How to Talk With Your Gen-Zer or Young Millennial 

I’ll start off right away with saying that I am not an expert on Generation Z, or young Millennials, nor am I even an expert on how to talk with teenagers and young adults. If you are part of Gen Z or Millennials and you don’t agree with how I’ve described you, I’m sorry. Please get in touch and I’d love to hear from you. This article isn’t really for you though – it's for your parents and grandparents.  

Who is Generation Z? It’s your babies who were born in the early/mid-2000s to now. Gen Zers are roughly age 12-18.  

Who are Young Millennials? I’m referring to them as our current 18-25-year-olds, those born in the late 90s/early 2000s.  

Our world saw a huge shift in culture in the 1960s. So, if you were growing up either pre-1960s, or weren’t yet an adult in the 60s and 70s, it’s going to take some work to shift your thinking about young people. We are living in a vastly different world. (Check out Charles Taylor, or Andrew Root, for more insight into the “hinge moment” of the 1960s as the beginning of widespread ‘expressive’ individualism.) We simply cannot equate the experience of an 18-year-old today to that of one in the 1960s or 70s.  

More than that, Gordon Neufeld, Vancouver-based psychologist and author of Hold on To Your Kids, explains how in generations past, parents were the ones teaching their children everything they knew. But now, with technology changing so quickly, children are often teaching their parents and learning from their peers.  

Our young people are HUGELY influenced by their peers, by what they see on social media, and by culture at large. Okay, you already knew that. Our young people are far less interested in organized religion and a traditional view of God and much more interested in social harmony, world peace, and standing up for what’s right. They care deeply for their friends who identify themselves as homosexual or a part of the LGBTQ+ community, or are Black/POC, or have a disability.
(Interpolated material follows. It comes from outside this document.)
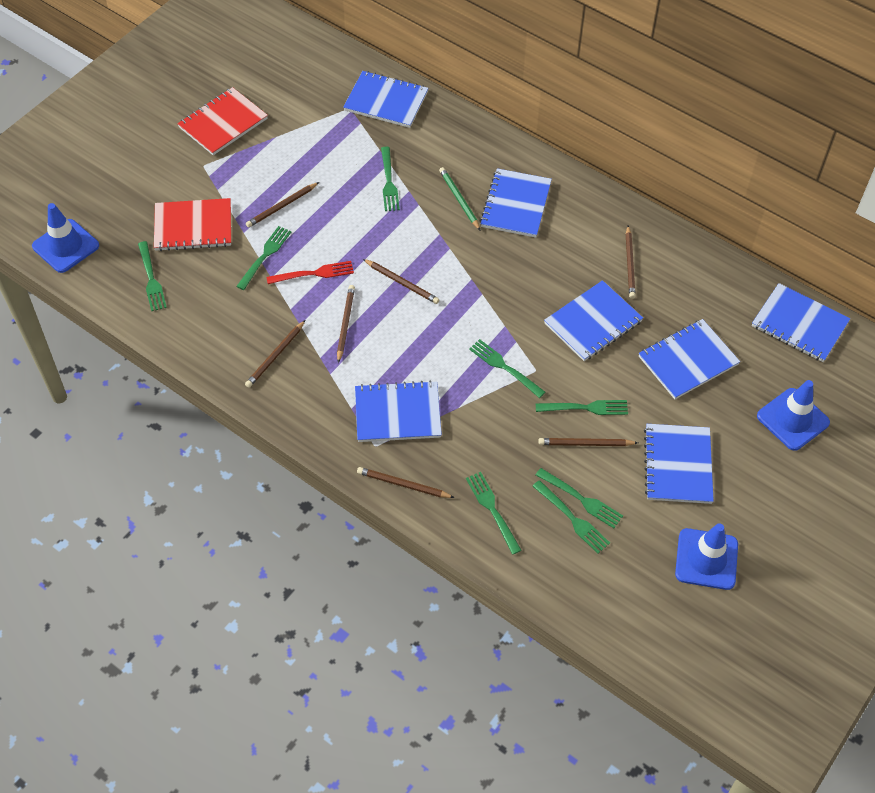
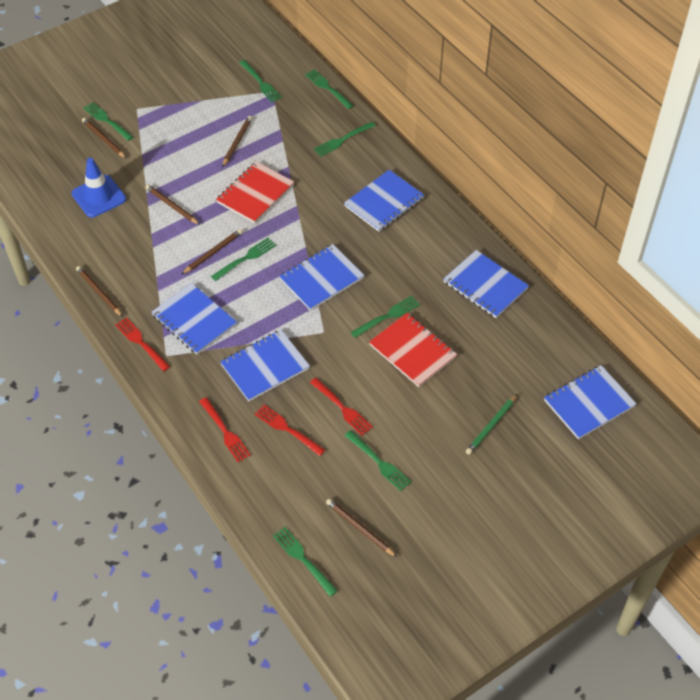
blue notebook: 7 -> 6
blue traffic cone: 3 -> 1
brown pencil: 7 -> 6
red fork: 1 -> 4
They either care deeply for the environment and stand for issues surrounding climate change, or they simply fear the “end of the world” as a result of climate change, or possibly a bit of both.  Regardless of what the Bible might say, what’s most important is that they love their friends and take care of the planet. (Oh wait, maybe the Bible says something like that...) 

Gen Zers often see Christianity as very “anti-”. They notice what the Church is against, rather than for. Some will point out how Christianity is anti-this and anti-that regardless of whether it’s true of all churches or not. Since they have not seen the Church make a lot of difference in the world (according to them) then why bother with the Church at all? There are other ways to achieve world peace and social harmony. For many of them this is a more hopeful path than depending on a religious institution and a God they cannot see. For others though, it is becoming a hopeless path. As rioting increases, and sea levels rise, and no one seems to be listening to them...will they even have a future here on earth?  

Listen & Validate 

So, how do you begin to talk with your Gen-Zers or Young Millennials? My advice is to start with genuine, active listening. Like, truly listen, and only listen. Ask questions. Show them you care. Help them know that you don’t really understand, but that what they are expressing is beginning to make sense to you.  
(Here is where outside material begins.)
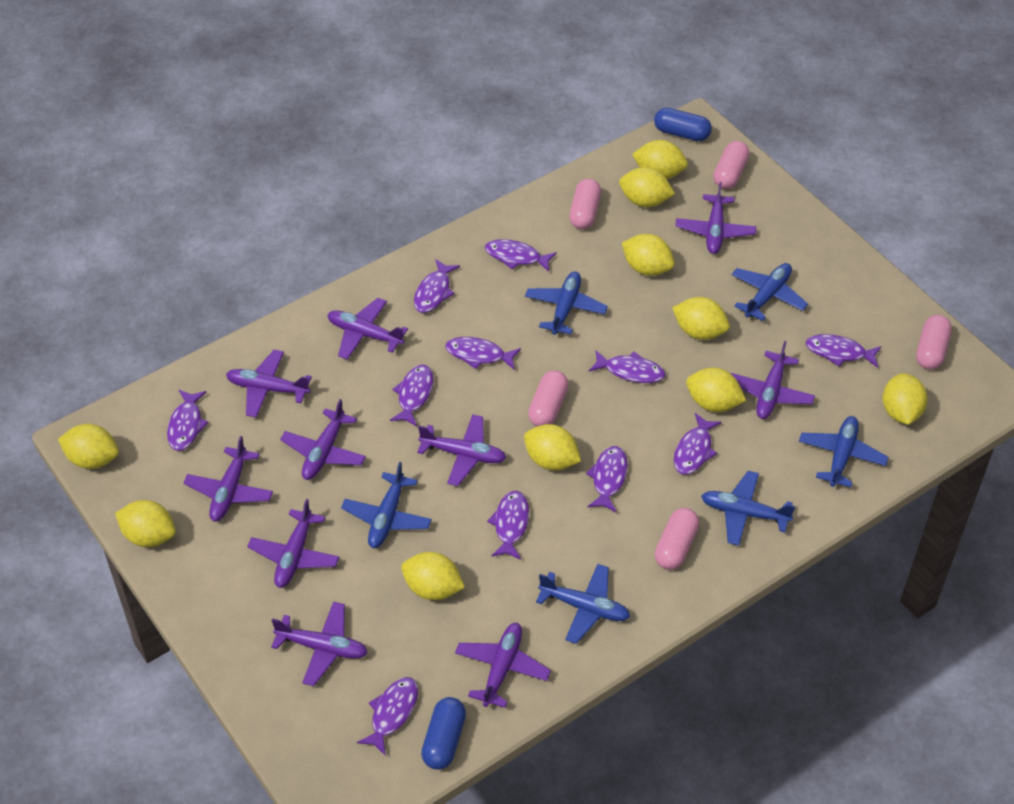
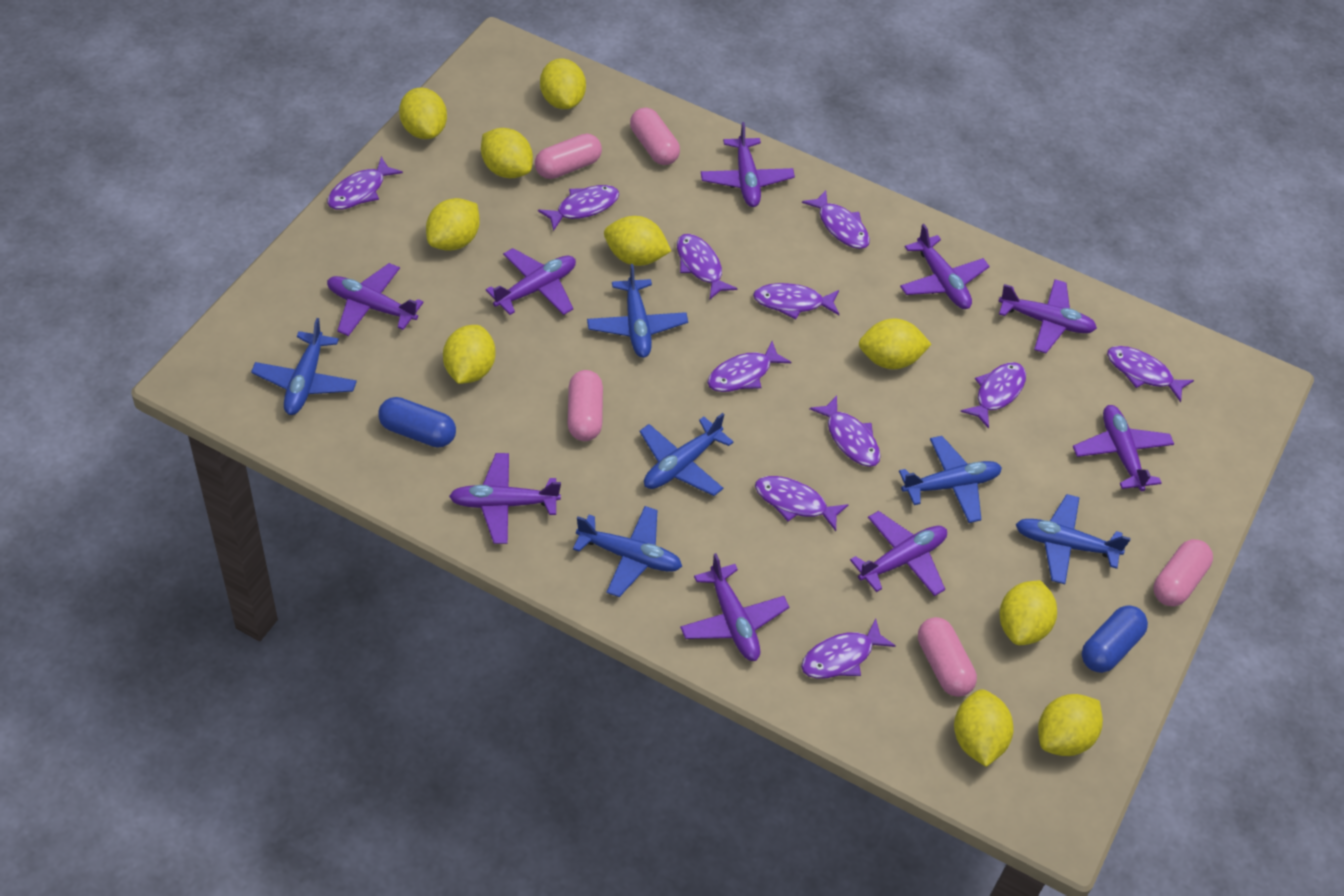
purple plane: 10 -> 9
As parents and supposedly more mature adults, we often want to continue educating and teaching our young people, even well after their 18th birthday. But the reality is, they aren’t all that interested in listening to us anymore. There are so many voices in their life, and yours is just one, and it is (unfortunately?) not as important as others.  
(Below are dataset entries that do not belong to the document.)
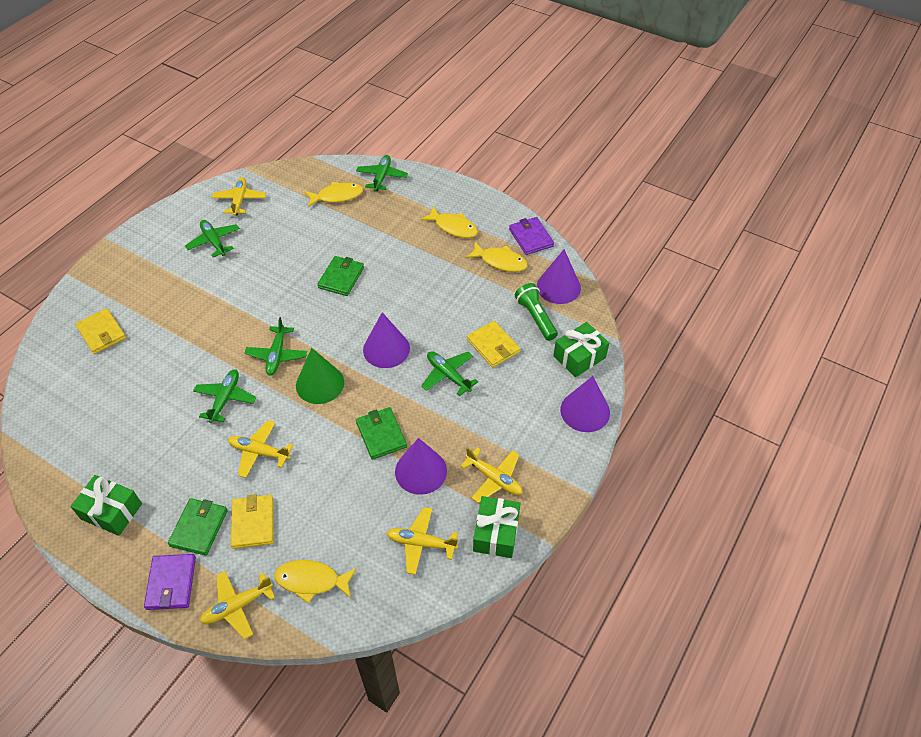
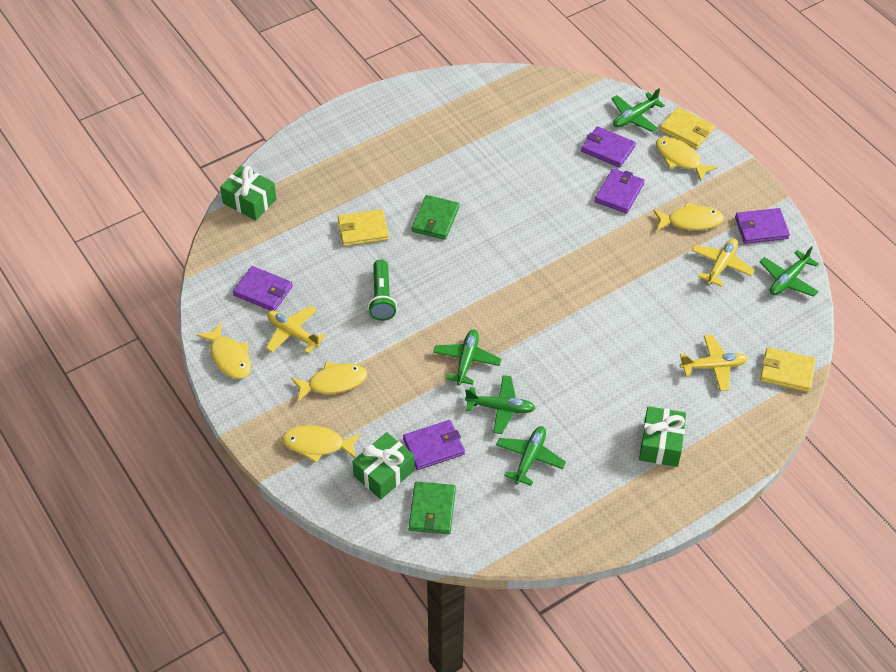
green cone: 1 -> 0
green wallet: 3 -> 2
purple cone: 4 -> 0
purple wallet: 2 -> 5
yellow fish: 4 -> 5
yellow plane: 5 -> 3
Especially for our passionate and more emotional young people, it is important that we validate how they are feeling, regardless of their words and actions, which you may not agree with. Some of our young people are feeling a lot of deep things right now, as they see their vulnerable peers and friends being hurt by the injustice in the world.  Some of our young people are being more directly hurt and impacted by the injustice in the world because they themselves are LGBTQ+, or POC (People of Colour), or are passionate animal rights activists.  

What would happen if you started a conversation with a Gen-Zer or millennial without any intention of teaching or explaining anything to them? What would happen if you started a conversation hoping to learn more about your young person and the world they are living in rather than expecting to teach them something? What would happen if you trusted that everything you taught them in the first 18 years of their life will have an impact either now, or later? What would happen if you made a change in your life because of something your young person taught you? 

And a note for white/straight/abled parents & grandparents of Black/gay/lesbian/disabled young people: acknowledge that you cannot understand their situation. You are not in their shoes. You never have been and you never will be. In some cases it may be appropriate to specifically say it so your young person hears it, but in many cases it is mostly just important for you to coat everything you say with that acknowledgement rather than stating it explicitly. Just keep reminding yourself that you will never know what it’s like to experience racism, homophobia, transphobia, or ableism. In these cases, you do have a lot more to learn than teach.  

Don’t Worry, They Still Love You 

Don’t get me wrong, your Gen Z child respects you and loves you. That’s why they are still willing and able to live with you and put up with you. Many of them are grateful to have a roof over their heads and not to have to pay rent yet. Many of them still do listen to you, even if they disagree. Many of them will still come to church with you so as not to ruffle feathers, even if they stopped believing in God a long time ago. 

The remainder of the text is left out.